President Barack Obama is joining the chorus of Congress members who want to know if, and how, Russia hacked the recent U.S. elections. Obama has called for a full intelligence review of possible Kremlin meddling, and wants a report due before he leaves the White House on January 20, when someone else moves in who probably won’t care.
The New York Times reports that the review will include investigations of hacks of the Democratic National Committee and Clinton campaign chair John Podesta, whose emails were posted on WikiLeaks. In October, U.S. intelligence officials accused Russia of orchestrating the cyberattacks on the Democratic Party. The FBI and other intelligence agencies are still probing those intrusions, and while lawmakers have been briefed, scant details have been made public.
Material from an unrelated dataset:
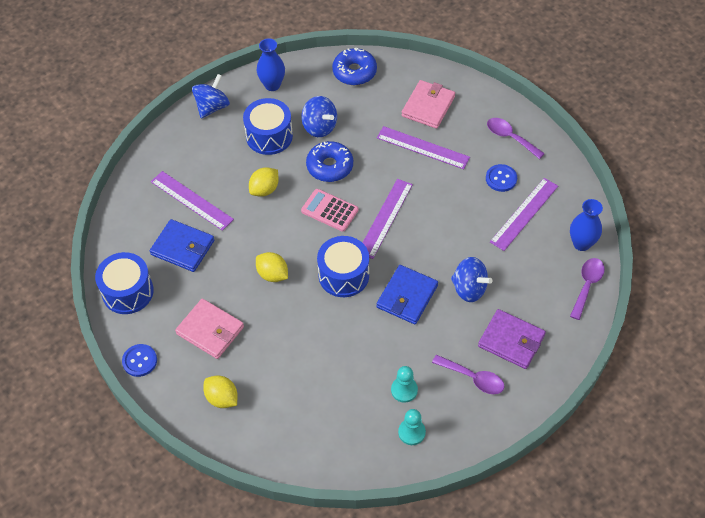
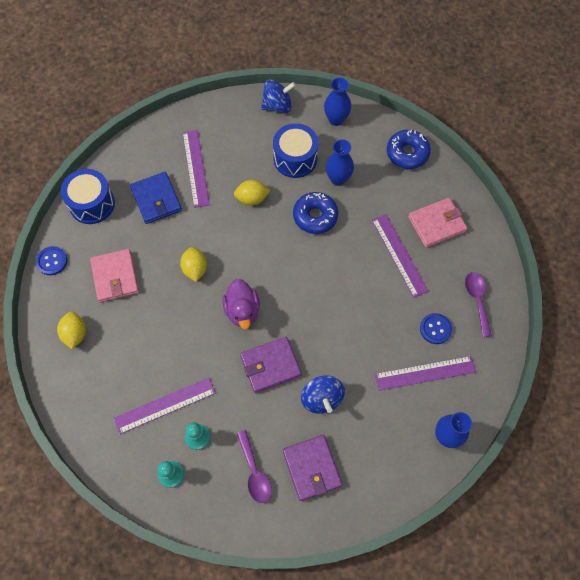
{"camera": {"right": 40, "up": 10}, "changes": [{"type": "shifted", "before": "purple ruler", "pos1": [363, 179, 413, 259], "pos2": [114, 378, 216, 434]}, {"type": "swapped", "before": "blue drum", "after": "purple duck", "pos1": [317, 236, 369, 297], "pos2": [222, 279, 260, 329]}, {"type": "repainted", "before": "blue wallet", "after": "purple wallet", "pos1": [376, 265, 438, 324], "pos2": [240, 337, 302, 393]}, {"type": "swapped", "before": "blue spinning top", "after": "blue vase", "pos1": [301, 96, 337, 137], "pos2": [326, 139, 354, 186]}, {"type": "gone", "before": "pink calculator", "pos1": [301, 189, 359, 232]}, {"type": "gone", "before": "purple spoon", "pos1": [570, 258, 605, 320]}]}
Democratic senators have called on the White House to release some of the findings, and two congressional Democrats have proposed a bill that would establish an independent committee to dig into Kremlin’s interference. Republican senators are also jumping aboard, and have vowed to hold hearings on Russia’s potential influence over the elections, and its possible other nefarious designs on American assets, such as the U.S. military.
It’s unclear what, if any, details might be made available after this review. Obama’s homeland-security aide Lisa Monaco discussed the president’s directive with reporters Friday. “We may have crossed into a new threshold,” she said. “And it is incumbent upon us to take stock of that, to review, to conduct some after-action, to understand what has happened and to impart some lessons learned.”